ERCOT Finds No Alternatives to #Greens_Bayou; #RMR Rule Changes Advance RSS Feed

ERCOT Finds No Alternatives to Greens Bayou; RMR Rule Changes Advance

ERCOT will continue its reliability must-run (RMR) agreement with NRG Energy’s Greens Bayou Unit 5 after a solicitation produced no viable alternatives.

The Texas grid operator had solicited proposals for must-run alternatives (MRA) following the June 2 RMR contract with NRG Texas Power for its Houston-area unit, a 371-MW gas-fired plant. (See ERCOT Seeks Alternatives to Houston-Area RMR Unit.) The contract is projected to cost the market $60 million.

ERCOT said the MRAs it received by the Aug. 24 deadline would not “adequately meet the reliability need served by the Greens Bayou 5 unit.” It said it received eight offers from four qualified scheduling entities (QSEs) with a combined capacity of 385.9 MW for most of the contract months, but said some of those offers did not qualify as eligible MRA resources and the others did not provide an “acceptable solution to the reliability concern” necessary to replace Greens Bayou.

The Greens Bayou RMR agreement addresses reliability concerns on a Houston-area transmission line.
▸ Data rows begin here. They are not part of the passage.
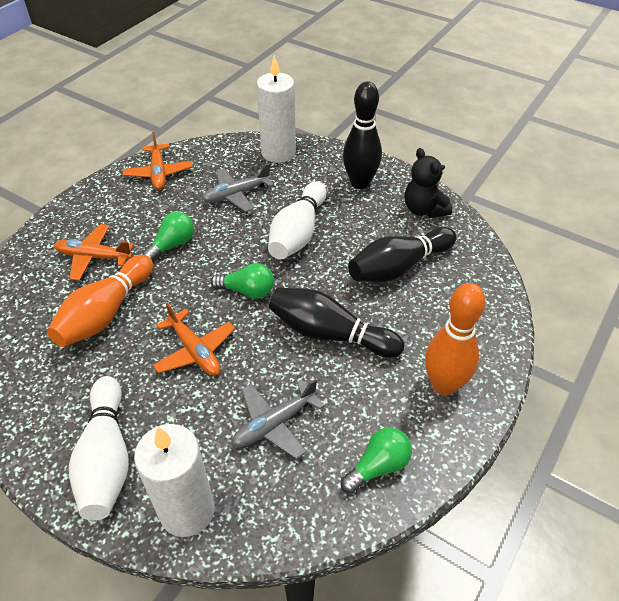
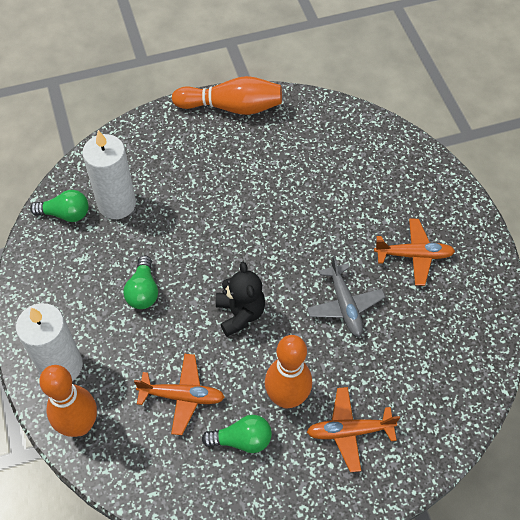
black bowling pin: 3 -> 0
grey plane: 2 -> 1
orange bowling pin: 2 -> 3
white bowling pin: 2 -> 0

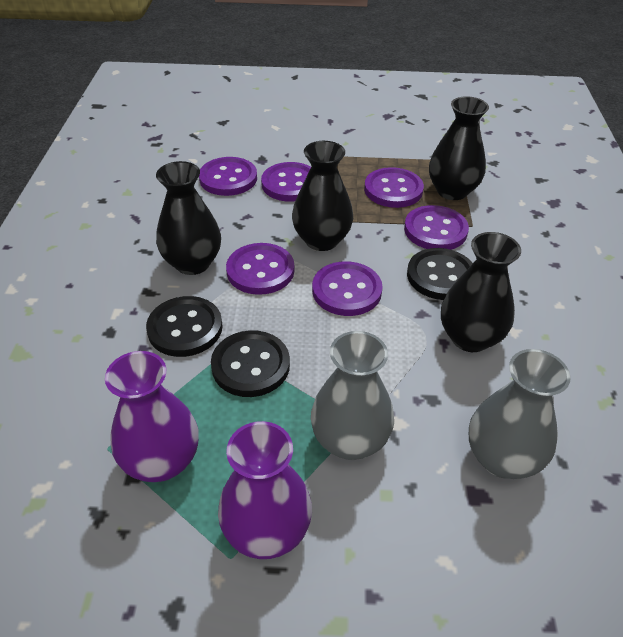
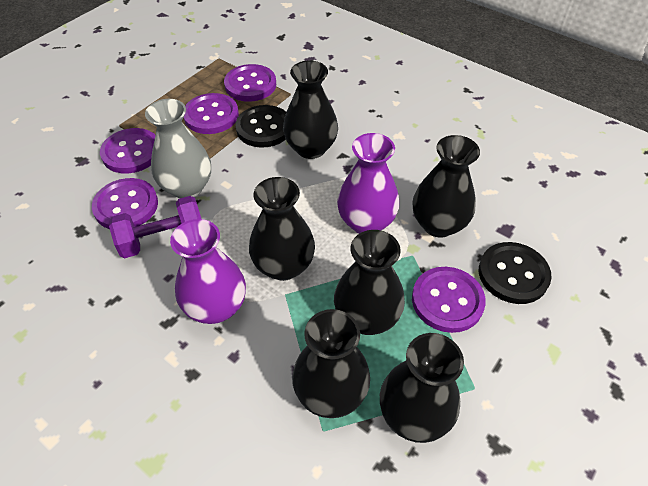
black button: 3 -> 2
black vase: 4 -> 6
grey vase: 2 -> 1
purple button: 6 -> 5
purple dumbbell: 0 -> 1

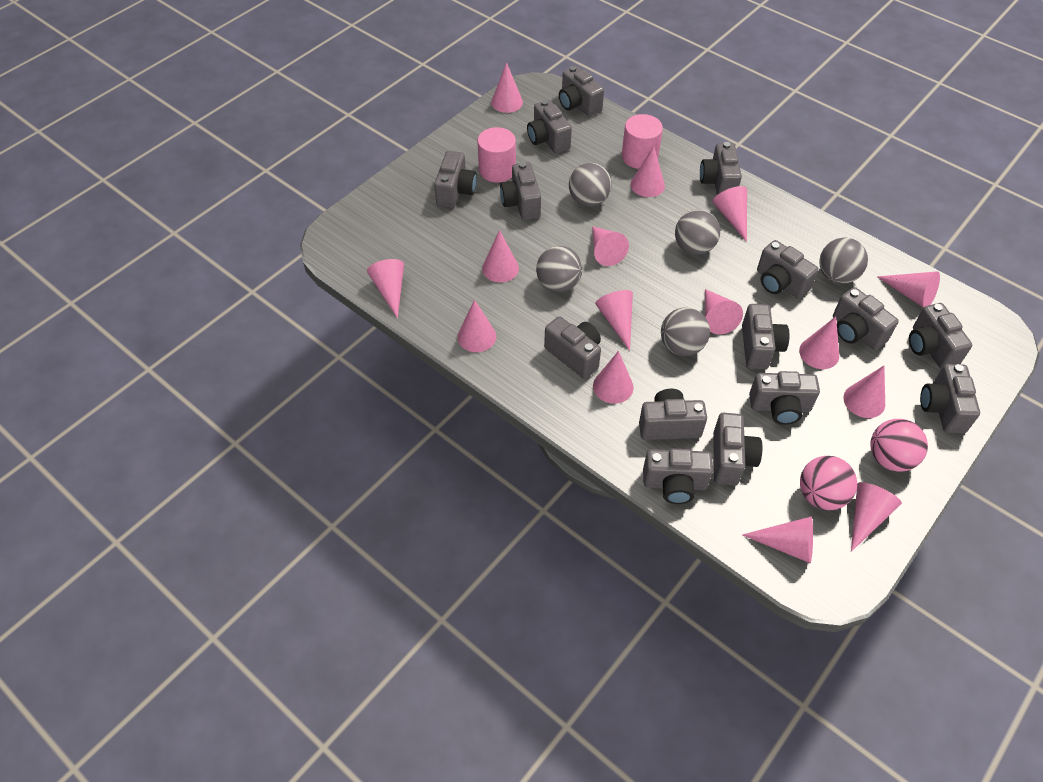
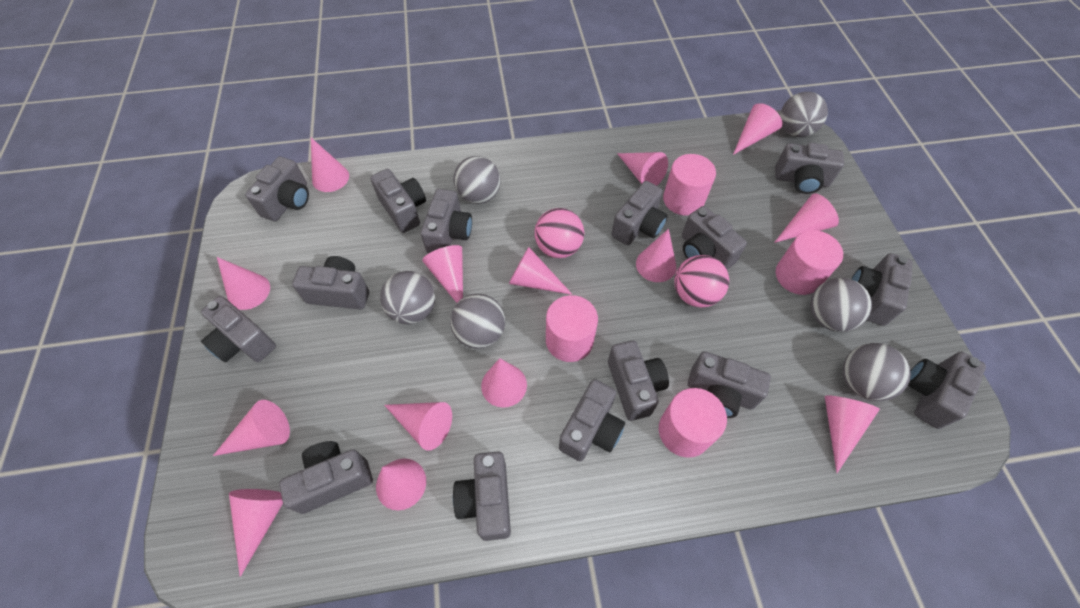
grey ball: 5 -> 6
pink cone: 15 -> 14
pink cylinder: 2 -> 4

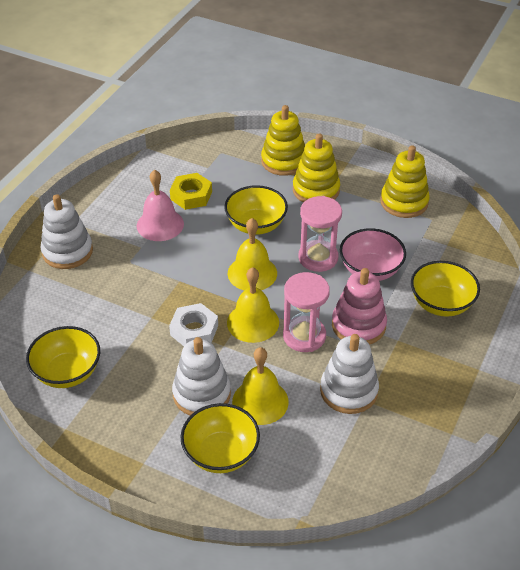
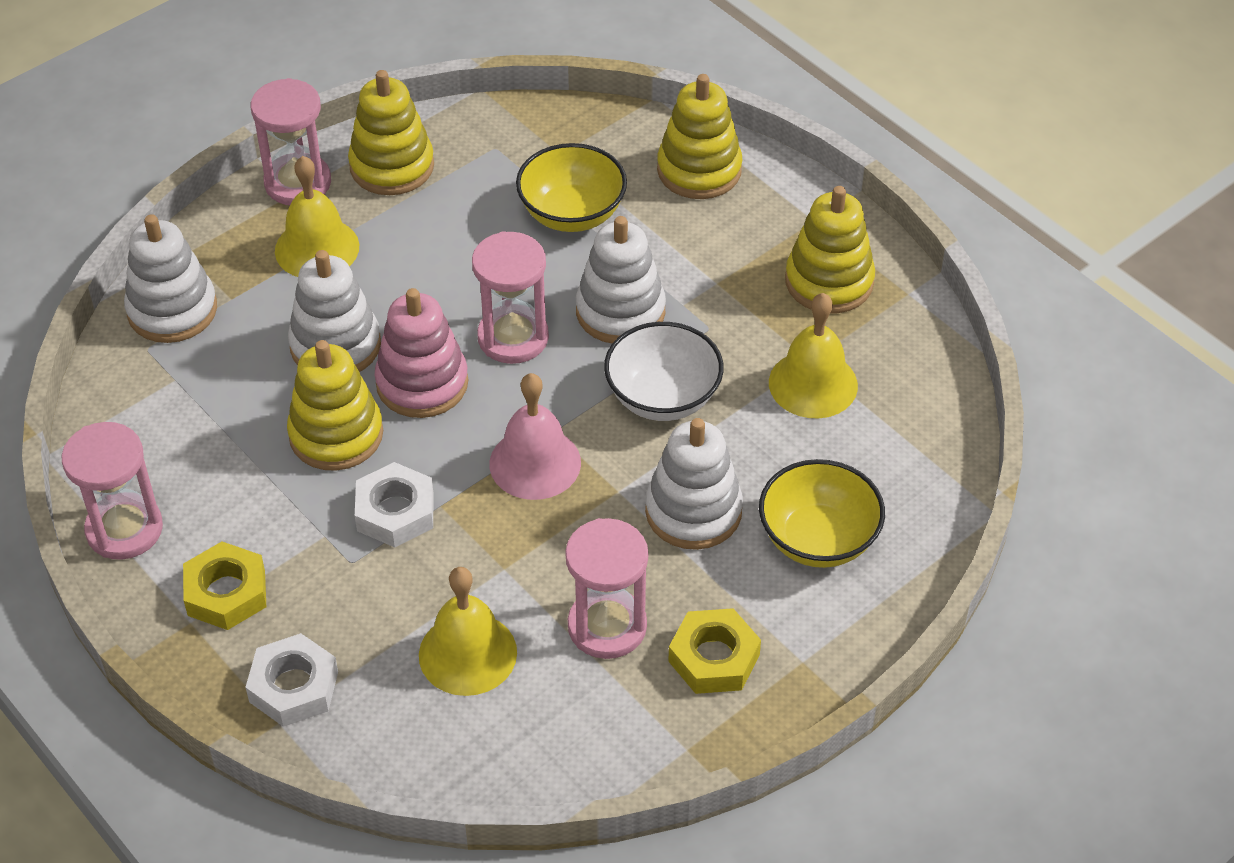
pink bowl: 1 -> 0
pink hourglass: 2 -> 4
white bowl: 0 -> 1
white nut: 1 -> 2
white stacking toy: 3 -> 4
yellow bowl: 4 -> 2
yellow nut: 1 -> 2
yellow stacking toy: 3 -> 4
Under the agreement, the unit will remain available during summer peak demand periods through June 2018 to support system reliability under certain critical operating conditions.

ERCOT has said the $590 million Houston Import Project, scheduled to be completed by summer 2018, will solve the RMR concern.

RMR Rule Changes Proposed
Meanwhile, the Protocol Revision Subcommittee last week advanced three nodal protocol revision requests (NPRRs) related to ERCOT’s RMR procedures. They will be taken up next week by the Technical Advisory Committee, which in July rejected an NRG request to allow the economic dispatch of RMR units. (See “Pricing Change on RMR Units Rejected, Appealed to ERCOT Board,” ERCOT Technical Advisory Committee Briefs.)

NPRR788 modifies the RMR planning studies to include forecasted peak loads and introduces a new requirement that a potential RMR unit must have “a meaningful impact on the expected transmission overload” to be considered for an agreement.
NPRR795 creates a mechanism to refund capital expenditures funded by ERCOT under an RMR agreement, if the agreement is terminated. The refund would be based on the expenditures’ depreciated book value if the resource returns to commercial operations; otherwise, it would be based on the salvage value.
NPRR793 would clarify the reliability unit commitment process to ensure RMR units are not accidentally committed as a reliability unit before other resources. The revision request adds several responsibilities for RMR unit owners, revises RMR formulas and adds further clarifications.